Diskussion: Interdisziplinäre Informationssysteme haben das Potential, die Kommunikation zwischen Haus- und Zahnärzten zu verbessern. Um dies zu erreichen muss der Nutzen (insbesondere für Patienten) klar erwiesen sein. Die Software sollte dabei so in den Behandlungsalltag integriert werden, dass kein zusätzlicher Aufwand für Praktizierende entsteht.

Ein zentraler Aspekt hierfür ist eine verbesserte Patientenpartizipation. Durch die Angabe von patientenberichteten Informationen über eine mobile Applikation können relevante Informationen gesammelt und den Ärzten während der Anamnese zur Verfügung gestellt werden. Allerdings ist ungewiss, inwieweit Ärzte patientenberichteten Informationen vertrauen und darauf eingehen.

Die Fokusgruppen wurden getrennt durchgeführt, da die Fachbereiche auch im Alltag autark arbeiten und sich nicht in Ihren Aussagen beeinflussen sollten.

Die Anforderungen an Software zur intersektoralen Versorgung sind vielfältig und können nicht für mehrere Fachgebiete pauschalisiert werden. Für unterschiedliche Fachgebiete sollten spezifische Anforderungsprofile erstellt werden.

Förderung: Das dieser Veröffentlichung zugrundliegende Projekt wurde mit Mitteln des Innovationsausschusses beim Gemeinsamen Bundesausschuss unter dem Förderkennzeichen 01VSF16052 gefördert.

Die Autoren geben an, dass kein Interessenkonflikt besteht.
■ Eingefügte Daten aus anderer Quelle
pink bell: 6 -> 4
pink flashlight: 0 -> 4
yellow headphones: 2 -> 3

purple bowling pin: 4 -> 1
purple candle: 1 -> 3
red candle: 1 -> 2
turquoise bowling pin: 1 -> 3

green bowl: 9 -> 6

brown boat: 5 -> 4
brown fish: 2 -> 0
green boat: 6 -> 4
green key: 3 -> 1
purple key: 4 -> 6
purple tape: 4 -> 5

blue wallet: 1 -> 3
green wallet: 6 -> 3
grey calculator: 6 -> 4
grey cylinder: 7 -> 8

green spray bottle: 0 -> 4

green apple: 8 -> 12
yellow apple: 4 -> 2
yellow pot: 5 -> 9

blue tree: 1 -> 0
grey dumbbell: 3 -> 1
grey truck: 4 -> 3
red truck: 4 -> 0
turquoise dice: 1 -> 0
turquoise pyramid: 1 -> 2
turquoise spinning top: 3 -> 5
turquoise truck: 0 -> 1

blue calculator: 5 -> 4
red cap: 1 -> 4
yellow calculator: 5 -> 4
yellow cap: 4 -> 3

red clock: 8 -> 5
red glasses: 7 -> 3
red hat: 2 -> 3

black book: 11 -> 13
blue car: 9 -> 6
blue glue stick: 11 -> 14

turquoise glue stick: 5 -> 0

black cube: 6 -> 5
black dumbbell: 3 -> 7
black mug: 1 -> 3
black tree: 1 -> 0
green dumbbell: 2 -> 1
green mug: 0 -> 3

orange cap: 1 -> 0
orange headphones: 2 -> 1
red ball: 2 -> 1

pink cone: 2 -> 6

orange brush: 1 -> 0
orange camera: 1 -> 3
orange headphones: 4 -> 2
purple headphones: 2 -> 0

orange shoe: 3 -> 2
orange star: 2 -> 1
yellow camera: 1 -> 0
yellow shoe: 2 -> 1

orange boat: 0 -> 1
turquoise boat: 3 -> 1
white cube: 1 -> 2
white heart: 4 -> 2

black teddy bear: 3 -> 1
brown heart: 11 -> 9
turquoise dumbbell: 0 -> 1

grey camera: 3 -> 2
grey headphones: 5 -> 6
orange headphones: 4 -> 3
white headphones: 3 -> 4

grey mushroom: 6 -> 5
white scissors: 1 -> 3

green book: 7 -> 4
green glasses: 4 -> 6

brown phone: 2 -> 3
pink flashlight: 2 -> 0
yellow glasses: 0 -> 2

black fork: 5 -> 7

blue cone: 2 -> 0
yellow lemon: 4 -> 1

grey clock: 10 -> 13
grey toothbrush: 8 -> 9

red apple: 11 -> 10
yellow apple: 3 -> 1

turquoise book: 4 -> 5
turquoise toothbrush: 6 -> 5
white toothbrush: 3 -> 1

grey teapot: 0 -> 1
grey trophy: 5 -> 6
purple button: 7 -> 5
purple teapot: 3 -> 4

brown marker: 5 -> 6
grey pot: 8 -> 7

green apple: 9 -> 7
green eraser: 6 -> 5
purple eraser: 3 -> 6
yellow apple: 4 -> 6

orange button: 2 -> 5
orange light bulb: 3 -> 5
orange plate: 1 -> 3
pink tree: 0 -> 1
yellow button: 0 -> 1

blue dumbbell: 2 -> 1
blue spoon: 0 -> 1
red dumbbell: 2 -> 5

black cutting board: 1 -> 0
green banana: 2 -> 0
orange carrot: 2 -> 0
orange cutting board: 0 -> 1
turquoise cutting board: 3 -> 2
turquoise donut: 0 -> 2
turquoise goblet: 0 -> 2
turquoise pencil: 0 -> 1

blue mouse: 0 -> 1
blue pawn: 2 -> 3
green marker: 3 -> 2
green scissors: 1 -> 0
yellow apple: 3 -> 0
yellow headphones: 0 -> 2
Die Autoren geben an, dass kein Ethikvotum erforderlich ist.


Literatur

1.
Petersen PE. The World Oral Health Report 2003: continuous improvement of oral health in the 21st century – the approach of the WHO Global Oral Health Programme. Community Dentistry and oral epidemiology. 2003 Dec;31:3-24.
2.
Linden GJ, Lyons A, Scannapieco FA. Periodontal systemic associations: review of the evidence. Journal of clinical periodontology. 2013 Apr;40:8-19.
3.
Sippli K, Rieger MA, Huettig F. GPs’ and dentists’ experiences and expectations of interprofessional collaboration: findings from a qualitative study in Germany. BMC health services research. 2017 Dec;17(1):179.
4.
Seitz MW, Haux C, Knaup P, Schubert I, Listl S. Approach Towards an Evidence-Oriented Knowledge and Data Acquisition for the Optimization of Interdisciplinary Care in Dentistry and General Medicine. Studies in health technology and informatics. 2018;247:671-647.
5.
MAXQDA. The art of data analysis. [Accessed 03 April 2019]. Available from: https://www.maxqda.de/ External link
6.
Mayring P. Qualitative Inhaltsanalyse. Grundlagen und Techniken. 12. Aufl. Weinheim, Basel: Beltz Verlag; 2015.